Bill Chandler helped put a man on the moon, but he never let his vision stray far from the oaks and marsh at Murrells Inlet that shaped his own voyage.

“My interest is to keep Murrells Inlet a vibrant, active, healthy community, and I think that appeals to most everybody involved in it. They want it to be prosperous, but they don’t want to see it destroyed,” he once said. “We know development is going to occur. We’re for it, but we want development that enhances the image of Murrells Inlet rather than damages it.”

Chandler led the effort to create the Marsh Walk, advocated for rules to restrict tree cutting and improve water quality, and fought an effort to bring casino boats to the waterfront.

“He cared. He cared a lot,” said Jerry Oakley, who represented the area on Georgetown County Council. “And he worked.”

Chandler died March 14 at his home on the creekfront, property that had once been owned by his grandfather. He was 87.

He was the youngest and last surviving child of a family that first settled in Murrells Inlet in the early 20th century. The oldest sister, June Hora, died Feb. 24 at 95.

“Bill Chandler represented the best of Murrells Inlet; a place that no one loved more, or cared for with more passion and wisdom,” said Chip Smith, who served with him on the board of the community revitalization group now known as Murrells Inlet 2020.

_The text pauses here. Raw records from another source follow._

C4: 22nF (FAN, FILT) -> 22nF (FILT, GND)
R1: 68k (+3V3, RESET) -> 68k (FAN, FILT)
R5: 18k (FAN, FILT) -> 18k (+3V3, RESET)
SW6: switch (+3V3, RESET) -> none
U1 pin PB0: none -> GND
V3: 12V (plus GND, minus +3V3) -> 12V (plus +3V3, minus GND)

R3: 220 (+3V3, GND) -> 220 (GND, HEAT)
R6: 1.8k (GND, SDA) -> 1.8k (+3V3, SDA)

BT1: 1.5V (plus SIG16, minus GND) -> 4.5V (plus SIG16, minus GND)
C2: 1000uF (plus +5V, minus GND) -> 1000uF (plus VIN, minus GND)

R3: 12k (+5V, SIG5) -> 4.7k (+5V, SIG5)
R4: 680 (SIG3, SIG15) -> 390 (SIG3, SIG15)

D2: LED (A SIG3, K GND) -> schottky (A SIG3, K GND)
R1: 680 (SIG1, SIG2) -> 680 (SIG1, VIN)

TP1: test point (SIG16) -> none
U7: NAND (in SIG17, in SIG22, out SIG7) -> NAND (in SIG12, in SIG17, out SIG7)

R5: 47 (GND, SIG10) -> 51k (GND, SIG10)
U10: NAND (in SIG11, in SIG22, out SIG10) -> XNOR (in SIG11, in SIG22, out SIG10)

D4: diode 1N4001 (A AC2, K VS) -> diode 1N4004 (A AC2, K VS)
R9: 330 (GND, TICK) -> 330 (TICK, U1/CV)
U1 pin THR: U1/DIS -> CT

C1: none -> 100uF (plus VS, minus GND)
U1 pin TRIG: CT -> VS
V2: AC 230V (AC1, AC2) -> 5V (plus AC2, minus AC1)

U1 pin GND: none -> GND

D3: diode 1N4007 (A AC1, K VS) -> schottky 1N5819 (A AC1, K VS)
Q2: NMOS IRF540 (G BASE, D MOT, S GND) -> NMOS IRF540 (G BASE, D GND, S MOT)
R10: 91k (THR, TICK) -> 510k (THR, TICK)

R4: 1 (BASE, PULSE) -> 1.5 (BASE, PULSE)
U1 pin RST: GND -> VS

Chandler received the organization’s Golden Oyster Award for environmental stewardship in 2017. Smith recalled at the time when he first saw Chandler on a boat in the creek: head shaved, skin tanned to a nut brown and grinning his unforgettable grin. “There’s your Murrells Inlet, right there,” Smith thought to himself.

William A. Chandler was born May 5, 1933, at Wachesaw Plantation, which his grandfather had sold three years earlier. His father, Thomas Mobley Chandler, was a farmer. His mother, Genevieve Willcox Chandler, was a teacher, a writer for the Works Progress Administration and a curator at Brookgreen Gardens. Bill was 3 when his father died and the family moved to his grandfather’s home at The Hermitage.

“We were barefoot in the creek all the time,” Chandler said in a 2000 interview. He recalled that he and one of his brothers “used to take our guns on the school bus when we were going to school at Myrtle Beach, and we’d get off between Surfside and here and hunt on the way home. We’d walk to the Waccamaw River and not see a soul or a house. We ate oysters the year-round, shellfish the year-round.”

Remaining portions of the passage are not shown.